Nesse caminho, a harmonia e o equilíbrio de forças entre os Poderes são fundamentais. Cabe à política —por meio dos representantes eleitos para o Executivo e o Legislativo— liderar a realização das exigências da cidadania a tempo e modo adequados às exigências sociais.

Na busca pelo equilíbrio, cabe ao Judiciário garantir segurança jurídica e harmonia social. Cabe a ele realizar o direito na vida do cidadão e manter a estabilidade democrática, tendo como guia a Constituição.

O momento é oportuno. Em outubro, cada cidadão projetará nas urnas seus anseios e, assim, participará do ritual de renovação da democracia. As urgências do Brasil exigem propostas, programas e rumos claros. É preciso indicar concretamente à cidadania os caminhos que se pretende percorrer. Insultos e gritaria não resolvem os problemas nacionais.

A democracia brasileira já mostrou sua pujança. Foi nela que superamos desafios como os da dívida externa, da alta inflação, da indisciplina fiscal na federação e da instabilidade da moeda. Na área social, também há conquistas a celebrar, como nosso sistema público de saúde —cuja importância testemunhamos nesta trágica pandemia— e nossos mecanismos econômicos e sociais de distribuição de renda e de atendimento à população mais vulnerável.

Mas ainda precisamos de soluções para questões concretas e urgentes relativas à educação, à segurança pública, aos regimes tributário e fiscal, à administração pública e à desburocratização. Problemas como as profundas desigualdades sociais e regionais, a pobreza, a marginalização, a situação de risco de crianças e jovens, a violência doméstica e de gênero, dentre outros, são grandes óbices à concretização da cidadania e da justiça social no Brasil.

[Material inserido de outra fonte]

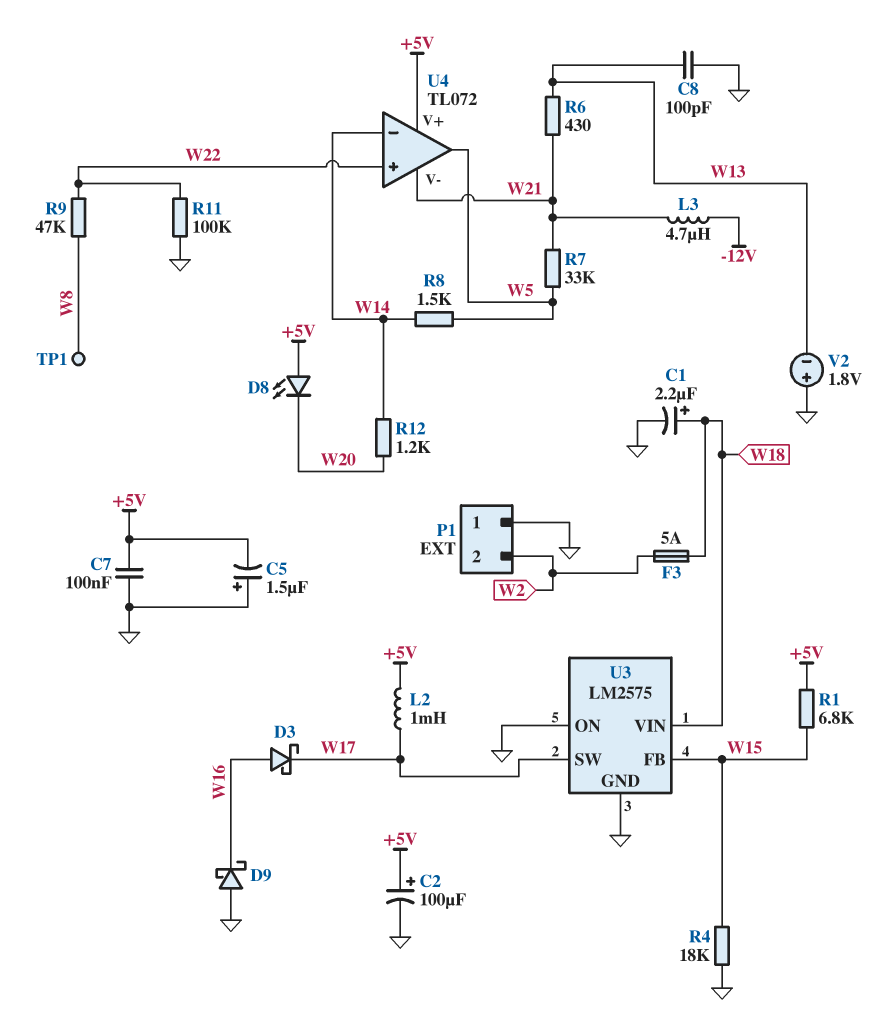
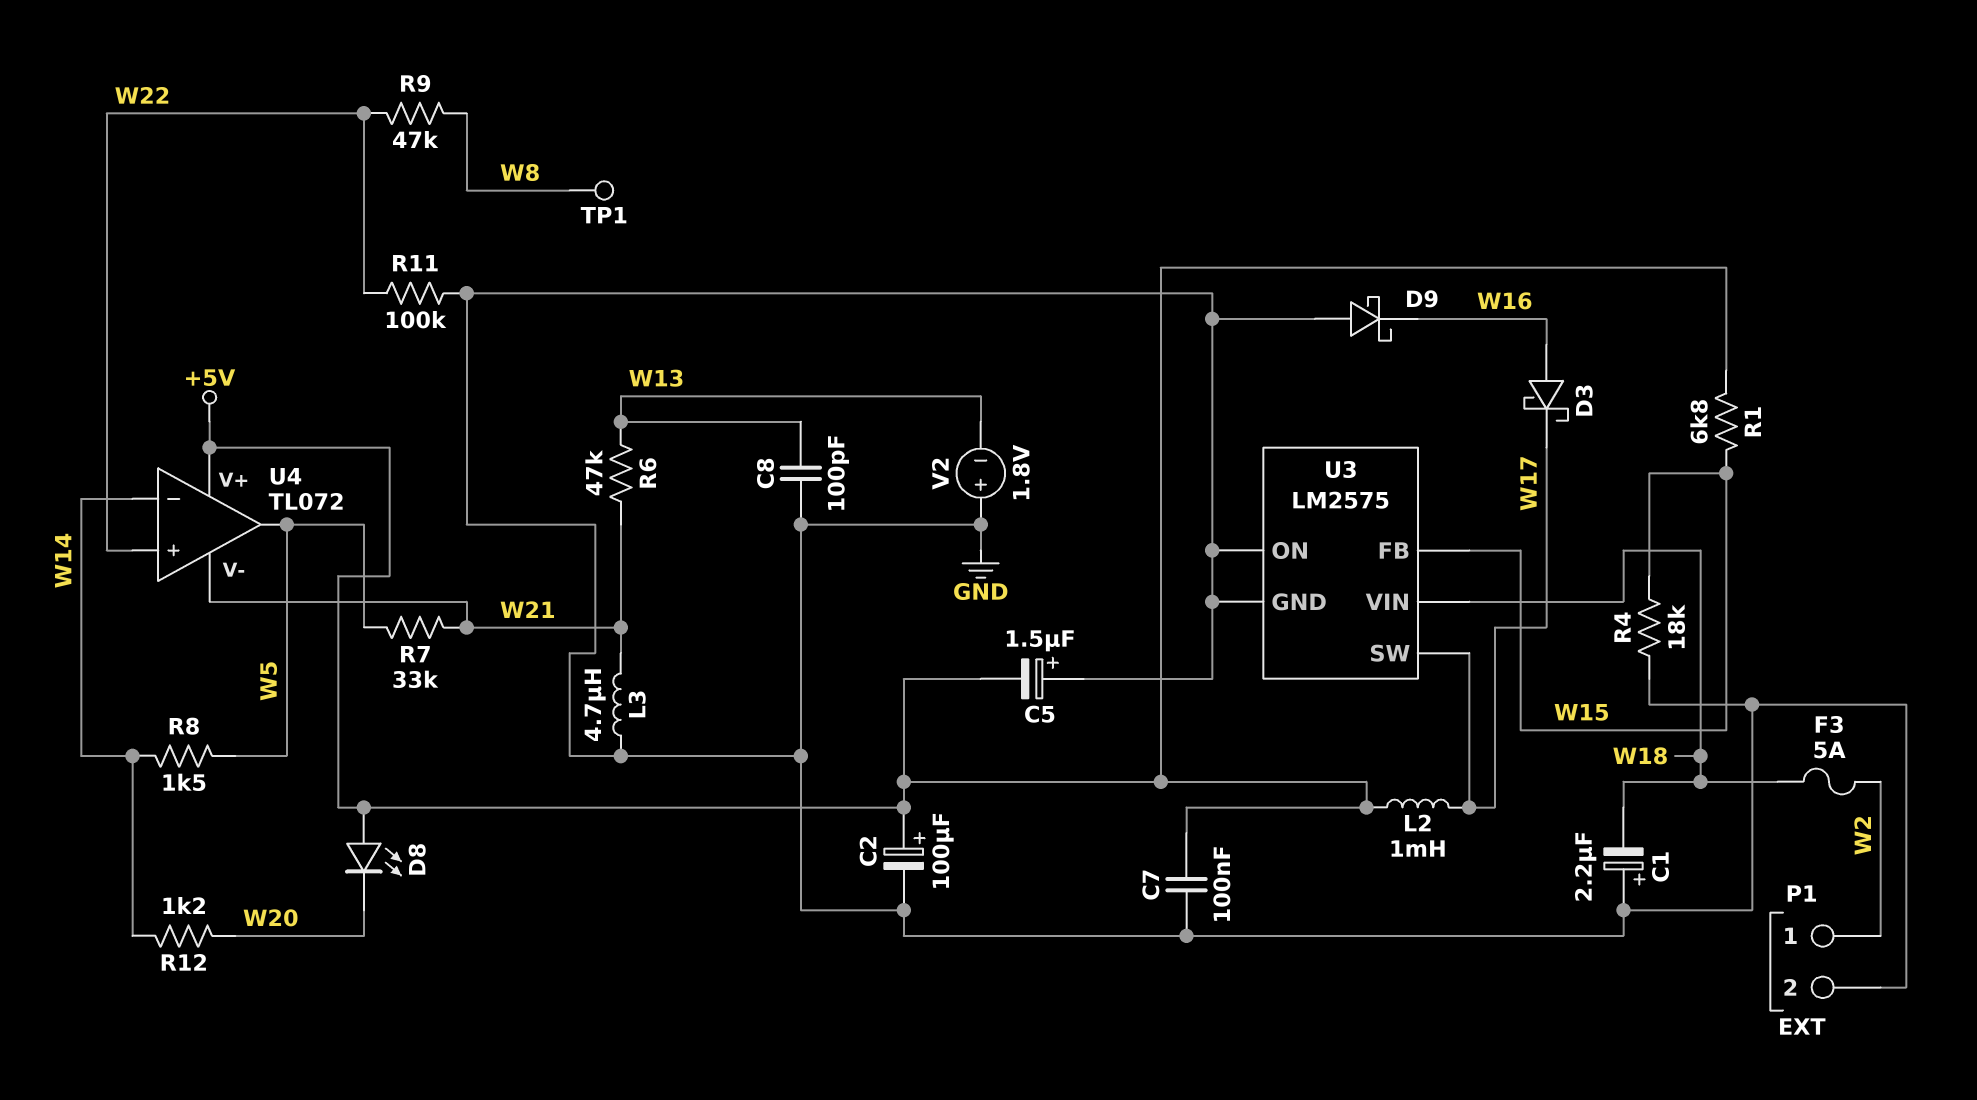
C1: 2.2uF (plus W18, minus GND) -> 2.2uF (plus GND, minus W18)
L3: 4.7uH (-12V, W21) -> 4.7uH (GND, W21)
P1 pin 1: GND -> W2
P1 pin 2: W2 -> GND
R6: 430 (W13, W21) -> 47k (W13, W21)

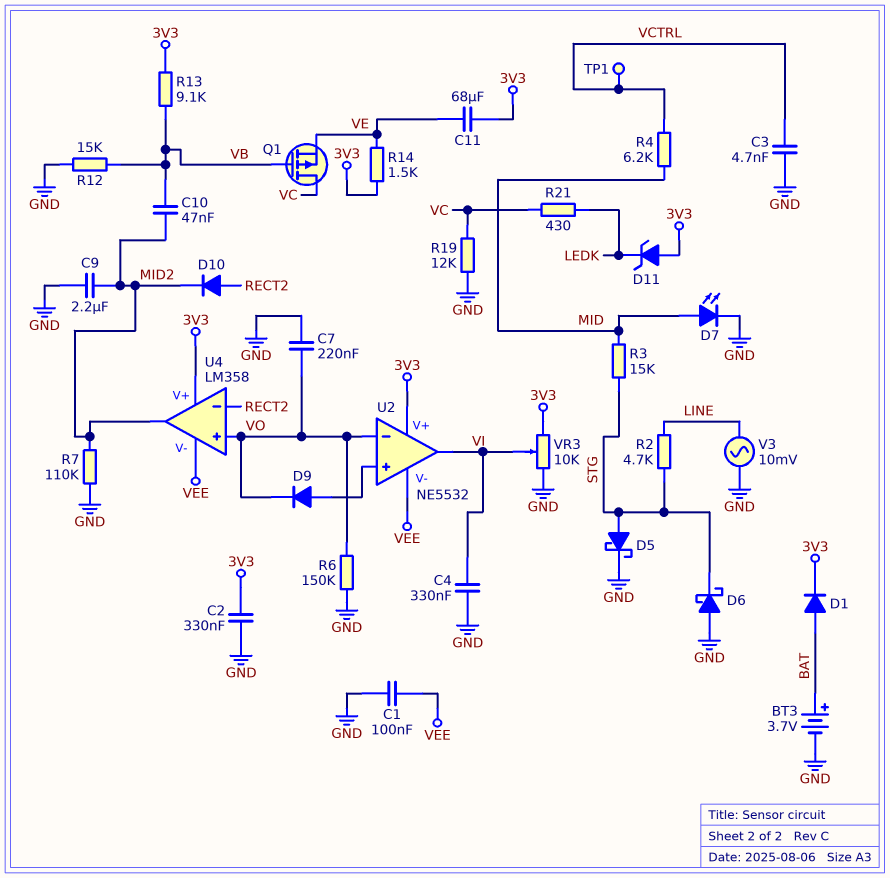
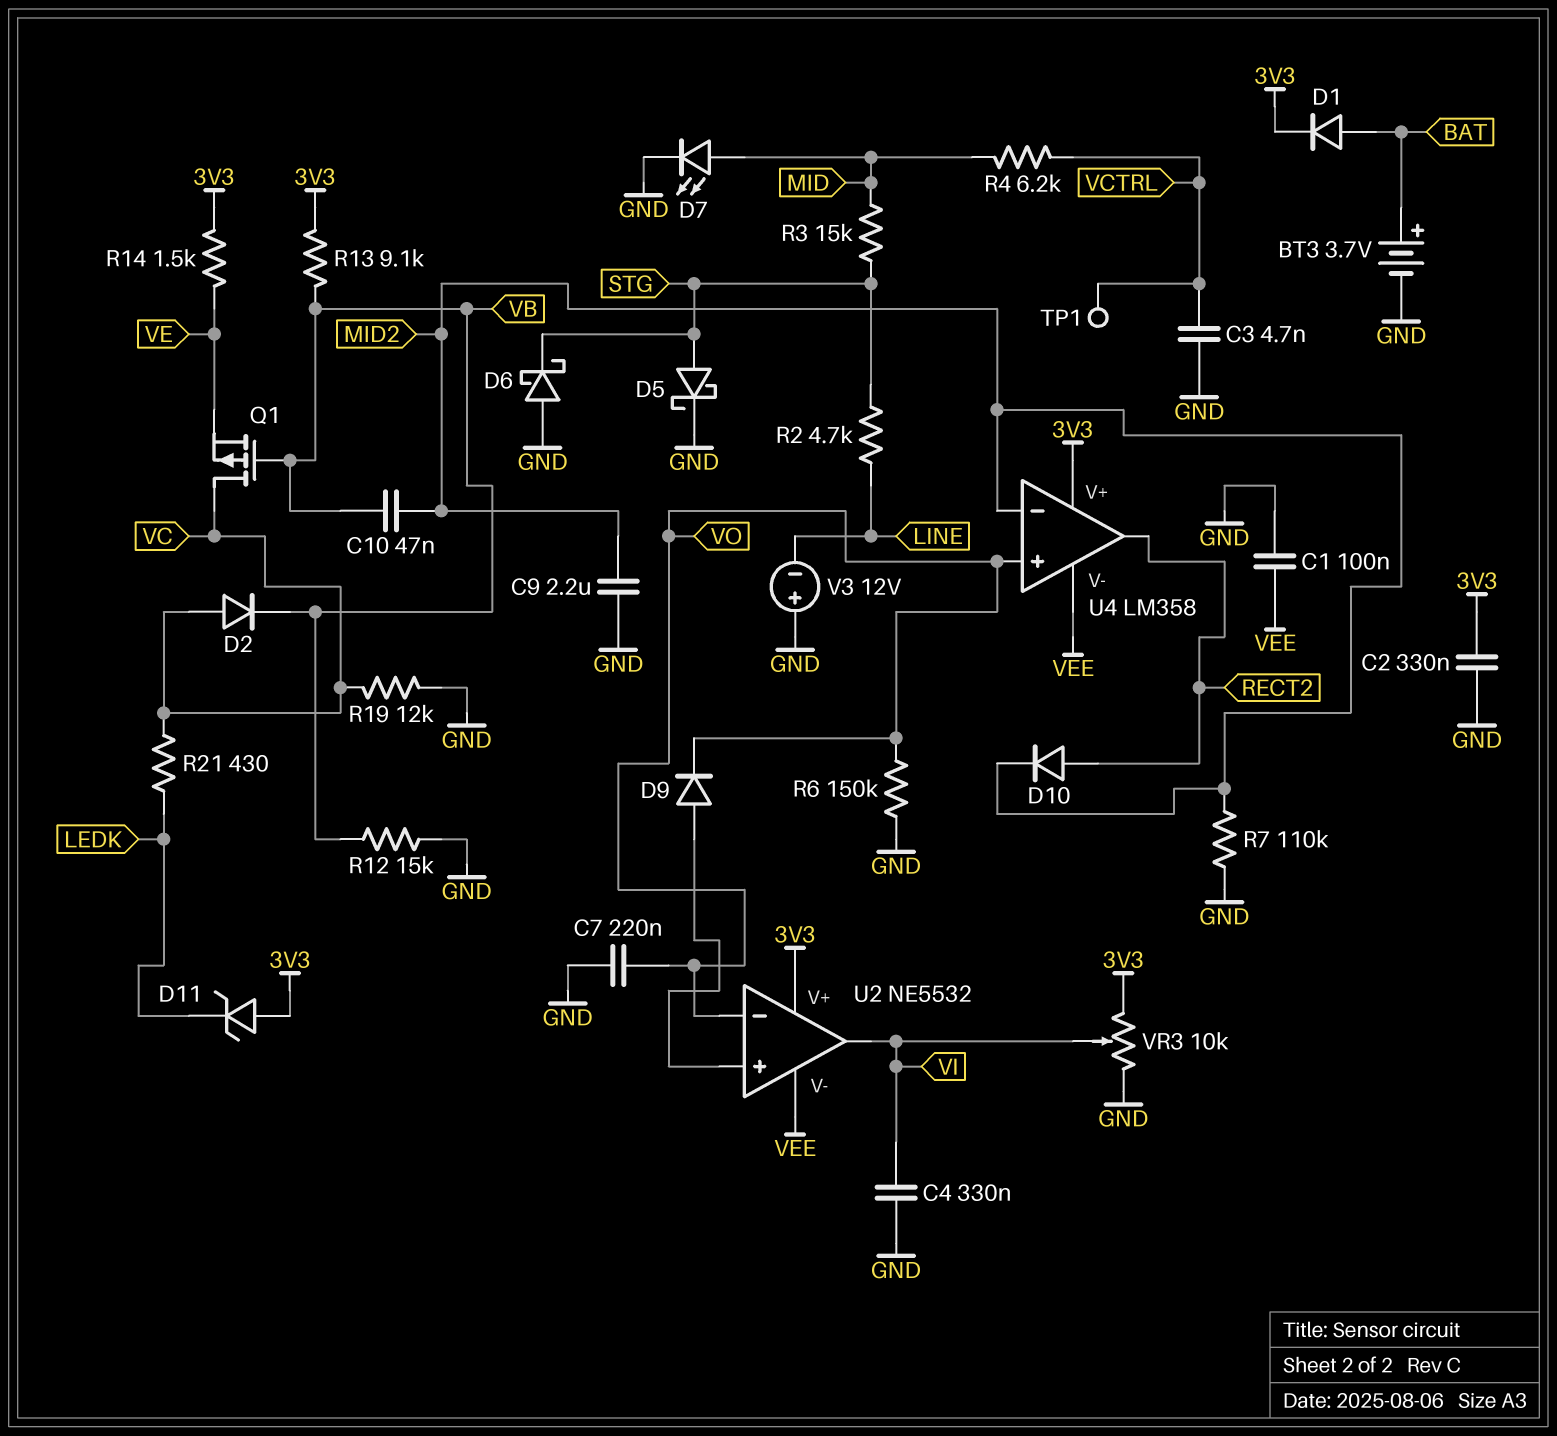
C11: 68uF (3V3, VE) -> none
D2: none -> diode (A VC, K VB)
U4 pin in-: RECT2 -> MID2
U4 pin out: MID2 -> RECT2
V3: AC 10mV (GND, LINE) -> 12V (plus GND, minus LINE)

Como já advertia Hannah Arendt, as soluções totalitárias surgem como uma forte tentação "sempre que pareça impossível aliviar a miséria política, social ou econômica do homem de um modo digno". Para afastar as sombras do autoritarismo, em democracia e para a preservação da própria democracia, precisamos ser capazes de realizar as promessas sociais da Constituição Cidadã. É assim que vamos alcançar o equilíbrio essencial à democracia: o equilíbrio social que se constrói com a superação das desigualdades, a partir de uma sociedade mais desenvolvida, justa e igualitária.